Dass wir heute eine Renaissance jüdischen Lebens in Deutschland erleben, grenzt an ein Wunder. Die jüdische Gemeinschaft ist wieder im geistigen, politischen und gesellschaftlichen Leben unseres Landes präsent. Aber die Polizeiposten vor den jüdischen Einrichtungen machen deutlich, dass wir von „Normalität“ noch ziemlich weit entfernt sind.

Zugleich durchläuft die jüdische Gemeinschaft einen Wandlungsprozess, der wie in einem Vergrößerungsglas die Wandlung Deutschlands zu einer Einwanderungsgesellschaft spiegelt. Die jüdischen Gemeinden bestehen heute zu 90 Prozent aus Neueinwanderern, die in den letzten zwanzig Jahren vornehmlich aus der ehemaligen Sowjetunion gekommen sind.
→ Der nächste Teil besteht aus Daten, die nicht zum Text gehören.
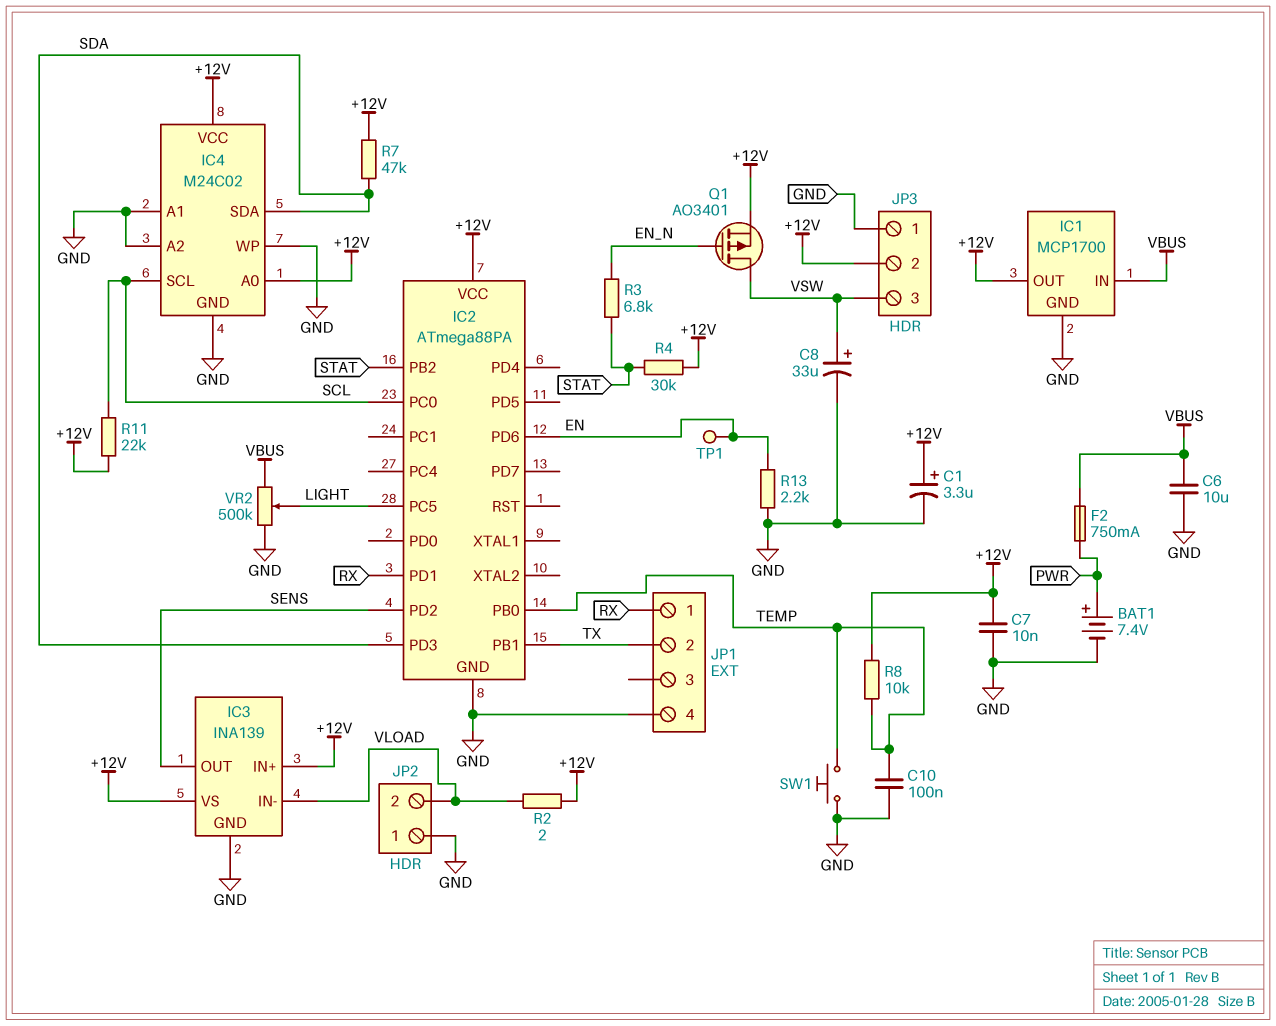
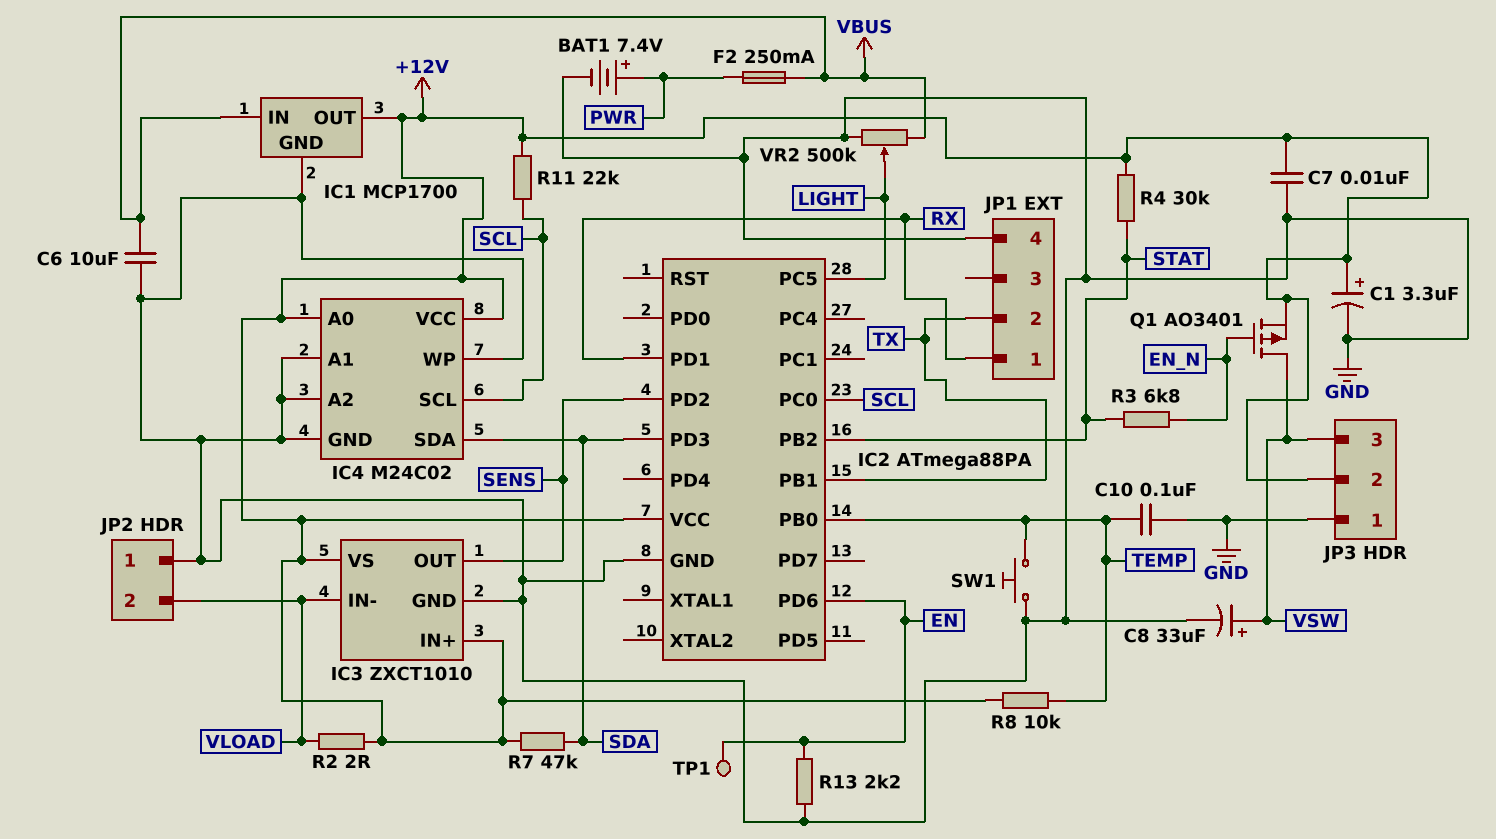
F2: 750mA (PWR, VBUS) -> 250mA (PWR, VBUS)
IC3: INA139 -> ZXCT1010

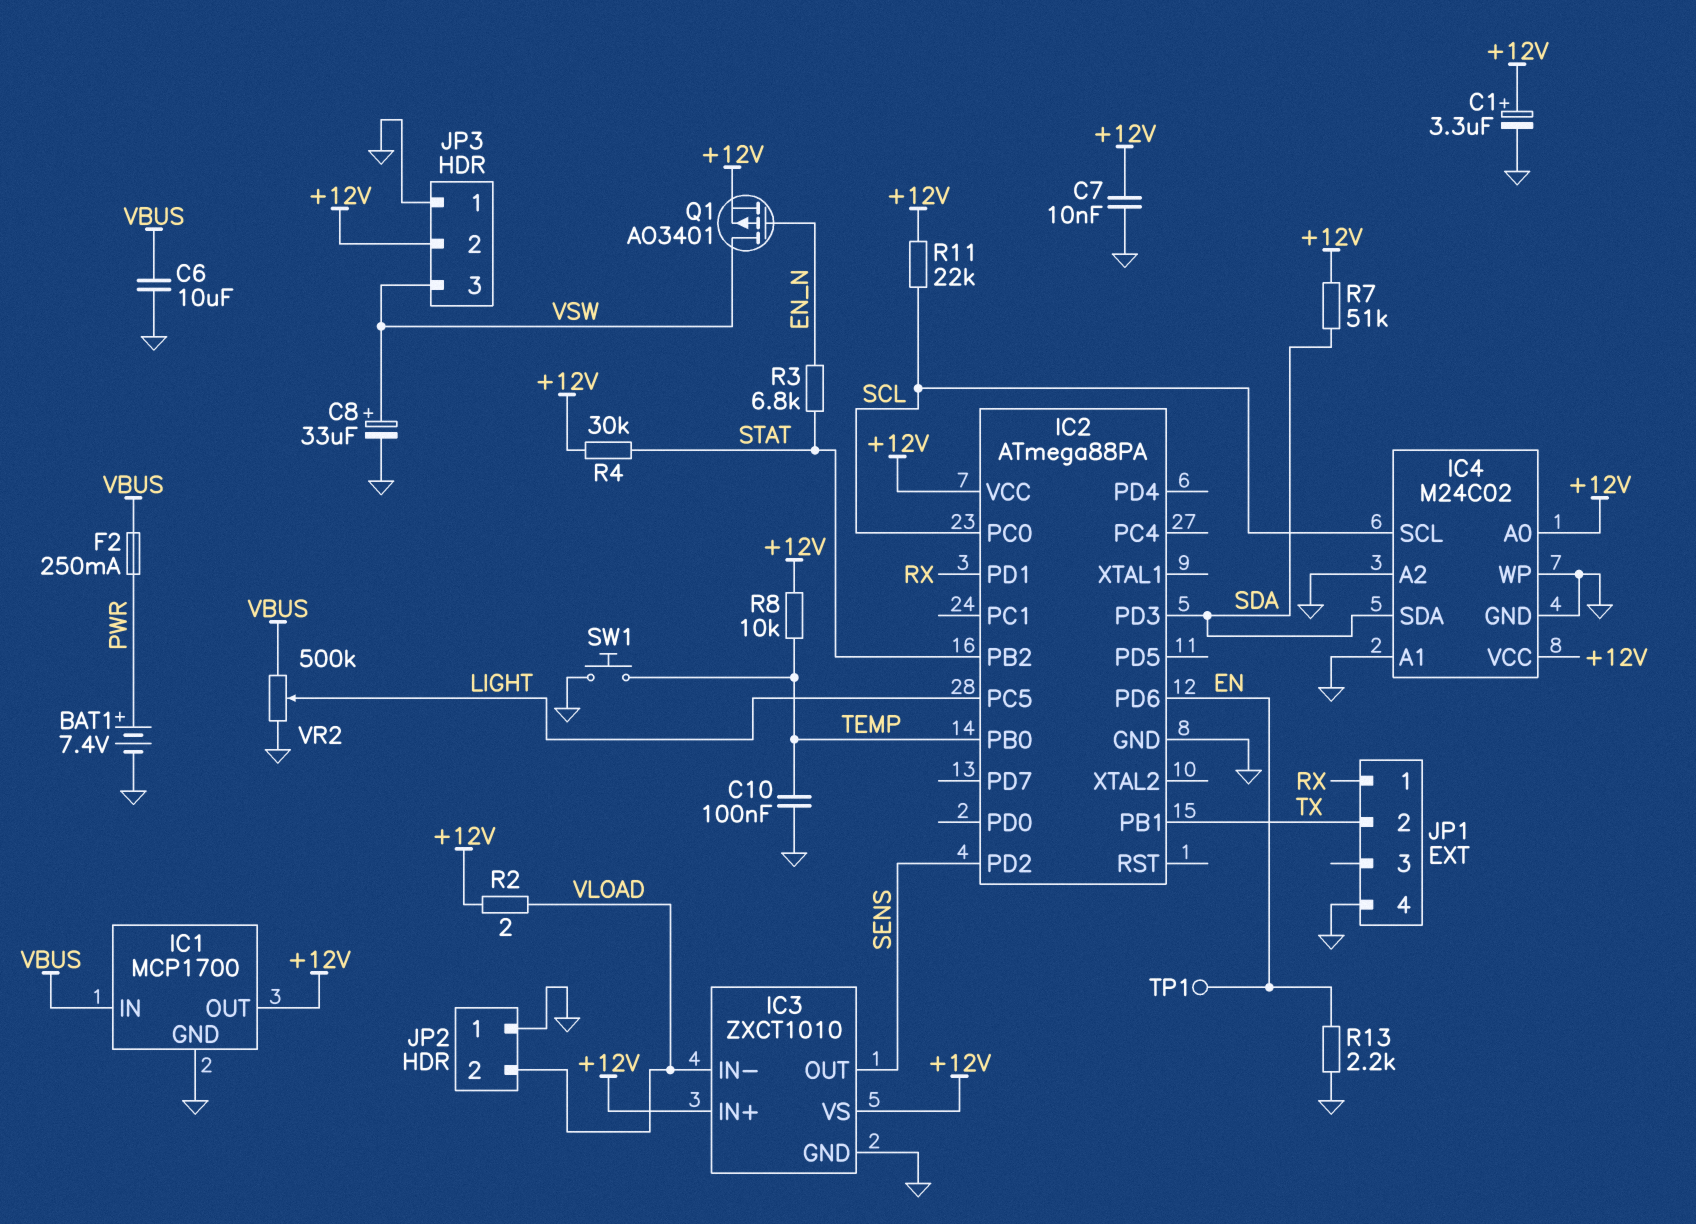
R7: 47k (+12V, SDA) -> 51k (+12V, SDA)

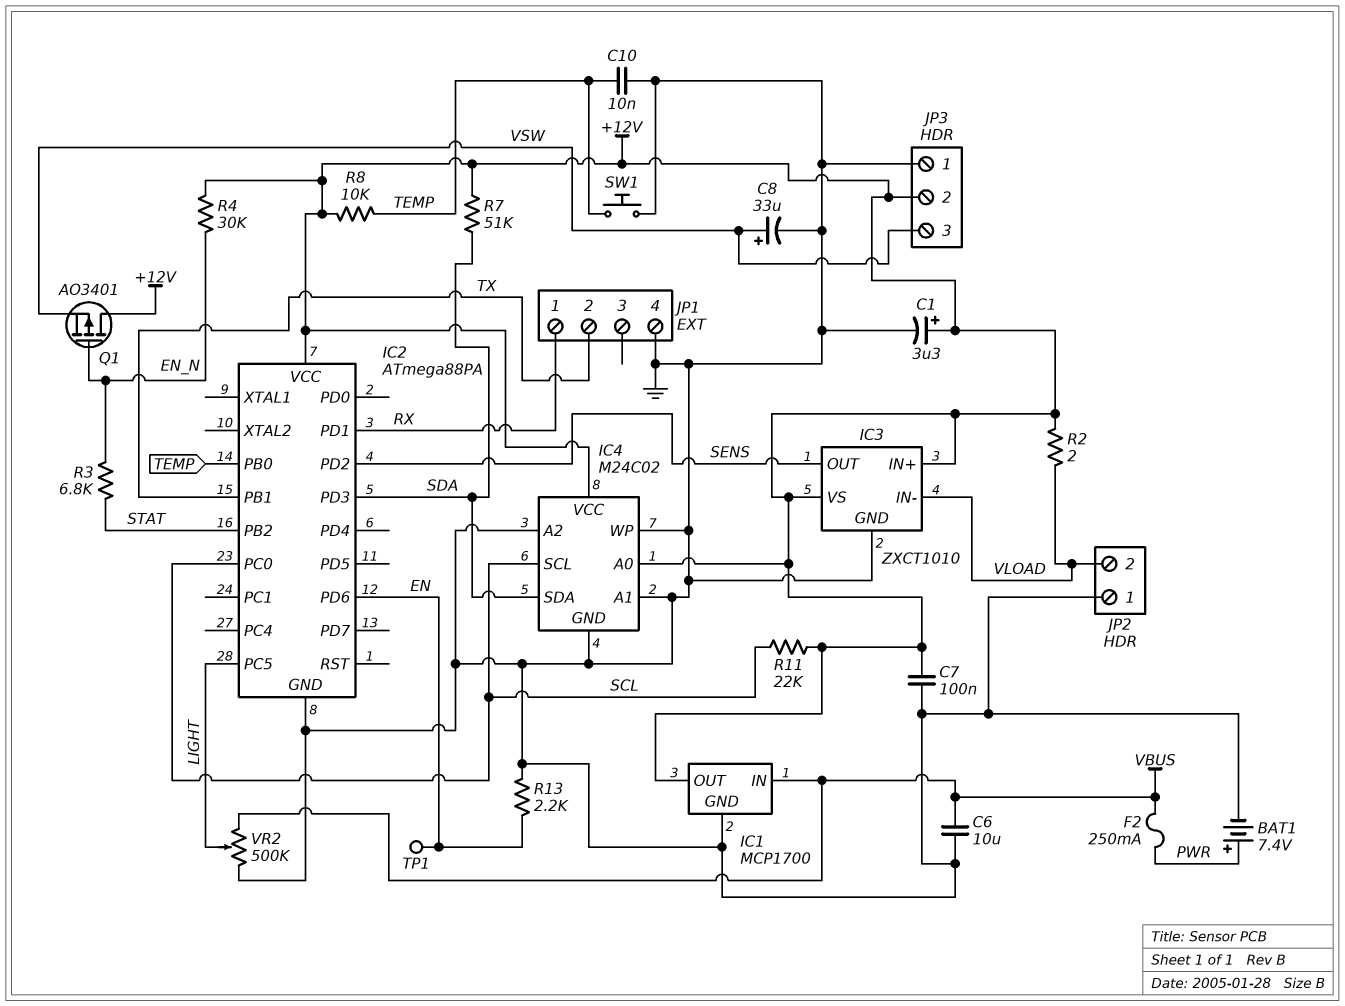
C7: 10nF (+12V, GND) -> 100nF (+12V, GND)
C10: 100nF (GND, TEMP) -> 10nF (GND, TEMP)
Q1: PMOS AO3401 (G EN_N, D VSW, S +12V) -> PMOS AO3401 (G EN_N, D +12V, S VSW)
R4: 30k (+12V, STAT) -> 30k (+12V, EN_N)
Die Integrationsleistung, die von den jüdischen Gemeinden vollbracht wird, ist bewundernswert.

Nicht allein die Einwanderung verändert das Selbstverständnis der jüdischen Gemeinschaft. Eine junge Generation definiert neu, was es heißt, jüdischer Deutscher zu sein (oder, vorsichtiger gesagt, als Jude in Deutschland zu leben). Auch die sichtbare Präsenz von Muslimen in Deutschland trägt dazu bei, dass Fragen der Zugehörigkeit in der Einwanderungsgesellschaft neu verhandelt werden müssen. Dazu gehört auch die Frage nach dem Verhältnis von Religion und Politik. Die bevorstehende Rede des Papstes im Bundestag wird dieser Debatte neuen Sauerstoff zuführen.

Begrüßung Tuvia Ben-Chorin

Das Zusammenleben in multikulturellen Gesellschaften erfordert Wissen über kulturelle Traditionen, Religionen eingeschlossen. Wissen ist immer noch das beste Gegengift gegen Vorurteile und Ressentiments. Ich freue mich deshalb sehr, dass wir heute, am letzten Tag der 25. Jüdischen Kulturtage in Berlin, Rabbiner Tuvia Ben-Chorin zu Gast haben. Ich habe mit Interesse vermerkt, dass im Titel seines Vortrags von jüdischer „Zivilisation und Schicksalsgemeinschaft“ die Rede ist – also von mehr als Religion. Das wäre schon ein erster Akt der Aufklärung.  

Rabbiner Ben-Chorin wurde 1936 in Jerusalem geboren. Er erhielt 1960 einen B.A. an der Hebrew University of Jerusalem im Fach Bibel und jüdische Geschichte und wurde 1964 am Jewish Institute of Religion in Cincinnati (USA) zum Rabbiner ordiniert. In den darauf folgenden Jahren amtierte er als Rabbiner in progressiven Gemeinden in den USA, Südafrika, England, Jerusalem und Zürich.

Seit April 2009 ist Rabbiner Ben-Chorin Rabbiner der Jüdischen Gemeinde zu Berlin. Darüber hinaus hatte er zwei Mal den Vorsitz des Israel Council of Progressive Rabbis inne. Er doziert am Abraham Geiger Kolleg und engagiert sich im jüdisch-christlichen, israelisch-palästinensischen und deutsch-jüdischen Dialog.

Neben Rabbiner Tuvia Ben-Chorin bedanken wir uns herzlich bei Sophie Mahlo, der Koordinatorin der Jüdischen Kulturtage, sowie bei Martin Kranz, dem Intendanten, für die partnerschaftliche Zusammenarbeit.

Ich bedanke mich sehr für Ihre Aufmerksamkeit und gebe das Wort an Sophie Mahlo, die sie im Namen der Jüdischen Kulturtage 2011 begrüßen wird.